Phan Bá Quyền

Personal information
- Full name: Phan Bá Quyền
- Date of birth: 17 February 2002 (age 24)
- Place of birth: Yên Thành, Nghệ An, Vietnam
- Height: 1.75 m (5 ft 9 in)
- Positions: Defensive midfielder; defender;

Team information
- Current team: Sông Lam Nghệ An
- Number: 19

Youth career
- 2020–2022: Sông Lam Nghệ An

Senior career*
- Years: Team / Apps / (Gls)
- 2020–: Sông Lam Nghệ An / 54 / (3)
- 2020: → Đồng Nai (loan)
- 2022: → Hải Nam Vĩnh Yên (loan)
- 2022–2023: → Bình Phước (loan) / 13 / (1)

International career
- 2022: Vietnam U23 / 1 / (0)

Medal record
Men's football
Representing Vietnam
AFF U-23 Championship
| Winner | Cambodia 2022 | Team |

= Phan Bá Quyền =

Vietnamese footballer

Phan Bá Quyền (born 17 February 2002) is a Vietnamese professional footballer who plays as a defensive midfielder or defender for V.League 1 club Sông Lam Nghệ An.

== Club career ==
Born in Nghệ An, Bá Quyền was formed at the local Sông Lam Nghệ An academy. In 2022, he joined Vietnamese Second Division side Hải Nam Vĩnh Yên on a loan deal. After the championship ended, he signed for Bình Phước for the second part of the 2022 V.League 2 season. He appeared in 11 games for the team as they managed to avoid relegation at the end of the season. As a result, his loan deal was extended for another season. On 18 April 2023, Bình Phước controversaly released Bá Quyền's contract after he conceded a penalty, causing the team to lose to Hoa Bình in a league game.

In the following season, Bá Quyền returned to Sông Lam Nghệ An and quickly gained a starter spot due to his versatility.
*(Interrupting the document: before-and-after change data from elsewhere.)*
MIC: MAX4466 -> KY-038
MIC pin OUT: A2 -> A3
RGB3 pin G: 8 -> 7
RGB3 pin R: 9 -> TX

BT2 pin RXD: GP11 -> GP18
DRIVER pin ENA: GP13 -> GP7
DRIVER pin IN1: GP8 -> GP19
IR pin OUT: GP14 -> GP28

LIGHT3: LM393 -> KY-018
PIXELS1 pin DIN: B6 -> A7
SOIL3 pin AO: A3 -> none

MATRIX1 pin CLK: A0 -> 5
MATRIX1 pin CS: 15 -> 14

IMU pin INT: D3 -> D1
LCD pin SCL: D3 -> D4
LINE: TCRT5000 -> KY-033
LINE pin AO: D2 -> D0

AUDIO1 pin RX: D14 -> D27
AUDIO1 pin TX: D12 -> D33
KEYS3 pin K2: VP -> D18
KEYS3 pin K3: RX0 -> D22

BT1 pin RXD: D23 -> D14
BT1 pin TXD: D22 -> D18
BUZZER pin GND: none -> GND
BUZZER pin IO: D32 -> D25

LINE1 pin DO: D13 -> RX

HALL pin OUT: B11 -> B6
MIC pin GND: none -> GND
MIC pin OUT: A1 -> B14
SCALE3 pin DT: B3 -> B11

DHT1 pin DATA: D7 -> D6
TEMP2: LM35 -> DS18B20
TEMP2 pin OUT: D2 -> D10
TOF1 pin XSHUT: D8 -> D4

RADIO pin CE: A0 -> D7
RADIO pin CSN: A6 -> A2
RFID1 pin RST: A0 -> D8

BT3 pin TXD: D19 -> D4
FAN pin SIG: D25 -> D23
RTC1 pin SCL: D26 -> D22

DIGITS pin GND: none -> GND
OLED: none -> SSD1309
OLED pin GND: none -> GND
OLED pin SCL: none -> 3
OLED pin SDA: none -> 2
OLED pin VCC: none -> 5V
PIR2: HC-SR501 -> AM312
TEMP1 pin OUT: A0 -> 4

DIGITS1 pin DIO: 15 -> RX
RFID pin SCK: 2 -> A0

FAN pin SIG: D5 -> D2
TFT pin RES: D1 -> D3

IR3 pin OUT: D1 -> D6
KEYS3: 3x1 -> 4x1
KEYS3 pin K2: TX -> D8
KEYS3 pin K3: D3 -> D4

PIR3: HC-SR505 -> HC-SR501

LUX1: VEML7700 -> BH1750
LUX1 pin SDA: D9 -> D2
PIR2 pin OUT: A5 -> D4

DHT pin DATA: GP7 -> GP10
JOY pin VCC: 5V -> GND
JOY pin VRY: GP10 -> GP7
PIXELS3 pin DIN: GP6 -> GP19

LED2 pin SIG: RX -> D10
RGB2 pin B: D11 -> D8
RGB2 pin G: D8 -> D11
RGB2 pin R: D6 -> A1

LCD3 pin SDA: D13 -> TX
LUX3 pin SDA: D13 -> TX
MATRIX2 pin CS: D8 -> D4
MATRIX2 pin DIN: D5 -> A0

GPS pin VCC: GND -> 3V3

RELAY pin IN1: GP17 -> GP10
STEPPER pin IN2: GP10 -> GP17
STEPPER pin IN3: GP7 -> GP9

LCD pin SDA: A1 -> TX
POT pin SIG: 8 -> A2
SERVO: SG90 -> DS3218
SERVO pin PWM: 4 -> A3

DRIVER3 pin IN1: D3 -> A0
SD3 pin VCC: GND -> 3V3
He appeared in 20 games for the club and scored a goal in the 2023–24.

== International career ==
In 2022, Bá Quyền took part in the Vietnam U23's triumph in the 2022 AFF U-23 Championship.

== Playing style ==
Bá Quyền began his career as a center-back, but due to his short height for the position, follow by his good passing ability, he was repositioned to several positions such as defensive midfielder or full back.